Time and temperature? Aren't there signs on banks that display time and temperature? Besides, if people are really that hard up that they cannot afford a clock and thermometer, they have ways to tell time and temperature without that damn thing wasting electricity. I would not rely solely on the washtowel clock to keep an appointment. Besides, if they know the date, they can estimate the time simply by observing where the sun is in the sky--and, at night, they can observe the moon and the brightest stars. That's how they used to do it before the washtowel erected that monstrosity of a waste of electricity.
"A cult member finds the truth." I wonder how often that happens. How often does a witless realize that they are in one? Many simply leave the cancer. Others investigate the truth about other Christian religions, and realize that the washtowel isn't all Christian but half Jewish and dishonest about it. Still others find the truth about Satan--and become Satanists. Quite a few find the truth through science, putting jehovah out of the picture altogether. And, none are forced into such positions.
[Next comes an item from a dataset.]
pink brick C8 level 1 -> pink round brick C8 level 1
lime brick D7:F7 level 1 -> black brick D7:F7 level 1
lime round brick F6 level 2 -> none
Good for using tablets. I recommend placing apostate material on such tablets and using that. The choices are endless, and you have the freedom to adjust what you put on the tablet at your discretion. Some put Satanic material on a tablet and use that at the boasting session. Others might place material from this forum or other apostate sites, Christian or not. You could place a novel of your choosing on your tablet, or you could place other denominations of whatever religion you feel like. Some might choose to put some genuine science that rebuts what the washtowel is teaching, or even porn (I don't recommend kiddie porn, for obvious reasons--but regular adult porn is fine). Some might place college level courses on a tablet and use that during the boasting session. And there is the option of using a tablet to play video games. You could place several different articles on one tablet, and place the washtowel in one place so Brother Hounder thinks you are viewing that and your choice of other material elsewhere. Amazing what you can do with enough memory--you could even load a movie onto the thing! Preferably one that is R rated.